She insisted that although Russia had problems with the stationing of US radar stations and missiles in the Baltic states, the situation was no where near one that could be categorised as a ‘restarting of the Cold War’.

She left Moscow with nothing to show for her visit.

Yesterday the German Chancellor Merkel and the EU Commissioner Barroso met Putin at a summit in the south Russian city of Samara.

This time the EU in the person of Commissioner Barroso issued Russia with a warning, claiming that Russia was harassing Estonia, Lithuania and Poland, and that an injury to the three was an injury to the whole of the EU.

What has actually happened is that the movement of the NATO alliance right up to Russia’s borders, the US intention to station missiles in the Baltic States, its cheering on of the ‘Orange and Tulip revolutions’ in the Ukraine and Georgia, and its call for regime change in Belarus, had convinced the right wing Catholic regime in Poland and the governments of the Baltic States that their hour had come, and that they were going to get their historical revenge for the changes that were brought about by the October 1917 revolution.

However, in the last year the Orange revolution has been pushed back by the Ukrainian workers, the regime change bid in Belarus has failed, with Lukashenka’s re-election as president, and in Russia the oil, gas and all of the strategic industries have been or are being renationalised, as Shell and BP have found to their peril.

Nevertheless, the right wing genie has been let out of the bottle by the US. In Estonia and Lithuania, where SS veterans can march in the streets, the Russian minority have been targeted. In Estonia the war memorial to the fallen heroes of the Red Army who died liberating the country from the ‘brown plague’ has been moved from the centre of Tallinn along with the bodies of the fallen.

The clerical Polish regime is claiming the right to veto any further strategic engagement between Russia and the EU.

The right wing is now rattling its sabres all across Eastern Europe at the working class, at socialism and at Russia.

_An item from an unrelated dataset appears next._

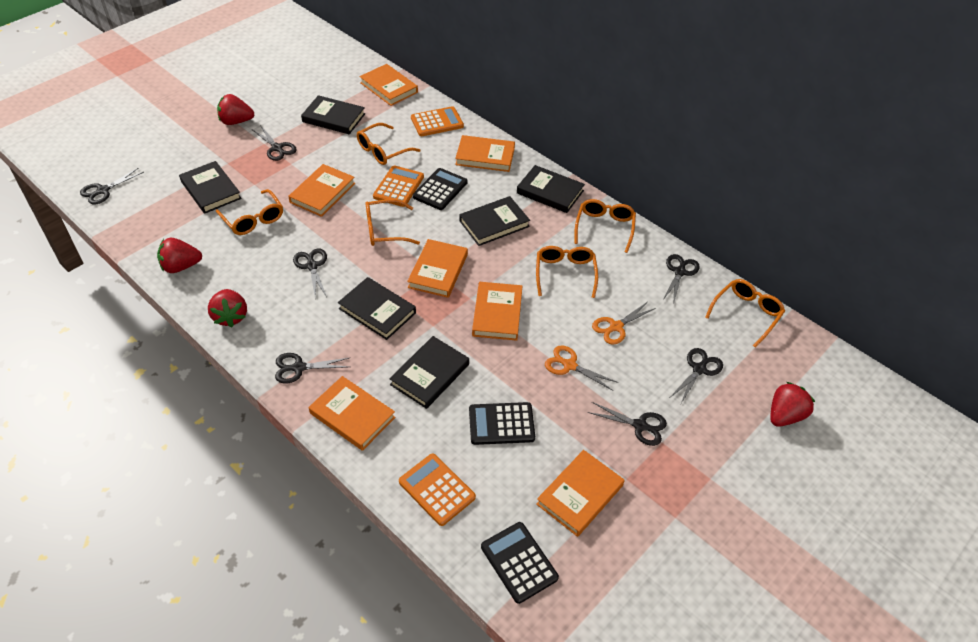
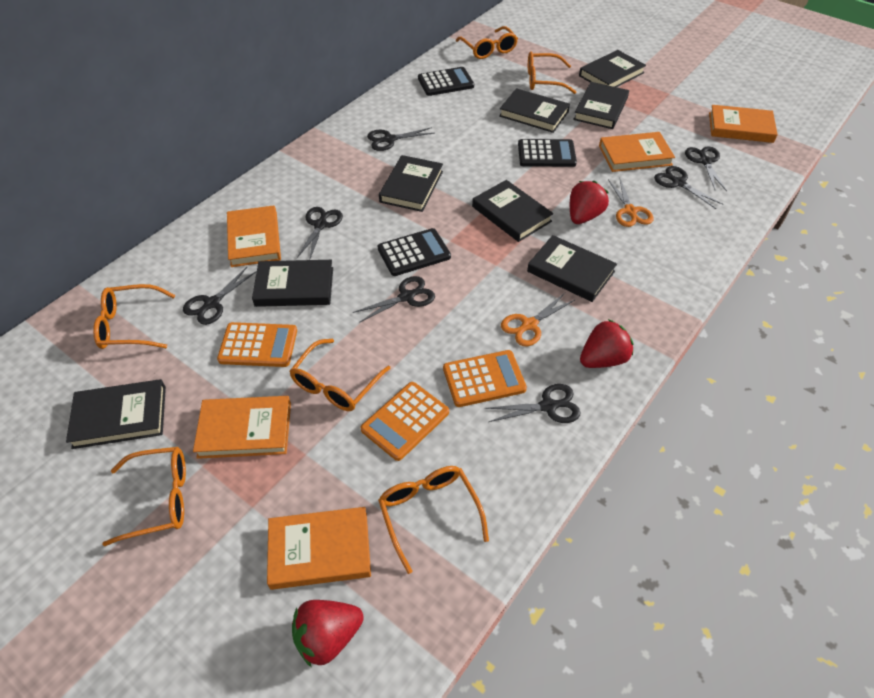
black book: 6 -> 8
orange book: 7 -> 5
red strawberry: 4 -> 3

In Albania and Kosovo right wingers are mobilising to threaten a new Balkans war, if Russia vetoes a UN Security Council resolution supporting the secession of Kosovo from Serbia.

In a sentence, all over Eastern Europe the anti-Communist White Guards and ‘Iron Guards’ are gathering.

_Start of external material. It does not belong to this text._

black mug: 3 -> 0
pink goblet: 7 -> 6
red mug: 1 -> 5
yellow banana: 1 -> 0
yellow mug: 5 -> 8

Meanwhile, the main EU states, now dependant on Russian oil and gas, are seeking ways to ensure that they have more control over the supply and are looking for a ‘friendlier’ Russian leader to take Putin’s place as president.

At the Samara summit President Vladimir Putin, for his part, condemned the treatment of ethnic Russians in the Baltic states.

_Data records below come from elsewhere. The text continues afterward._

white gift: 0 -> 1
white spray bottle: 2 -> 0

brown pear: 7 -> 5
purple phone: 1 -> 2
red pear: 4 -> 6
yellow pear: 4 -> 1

In a break with previous practice, no joint declaration was prepared before the summit, and Barroso admitted: ‘We had an occasion to say to our Russian partners that a difficulty for a member state is a difficulty for the whole European community.’

It is clear that the aiming of US missiles at Russia is not an accident and nor is the growth of the right wing in Eastern Europe.

Imperialism is being driven to war by the world capitalist crisis. This same crisis is driving the working class of the world to revolution.

Russian and all Soviet workers need to build the Soviet section of the International Committee of the Fourth International to lead the working class to defend the gains of the Russian revolution by a political revolution to overthrow the remnants of the Stalinist bureaucracy and the new bourgeoisie that it has spawned.

The restoration of rule through soviets, and the revolutionary reconstitution of the USSR, is the only way forward for workers in the east.

This political revolution is part of the world revolution to smash capitalism and imperialism and is the only way to prevent new world wars.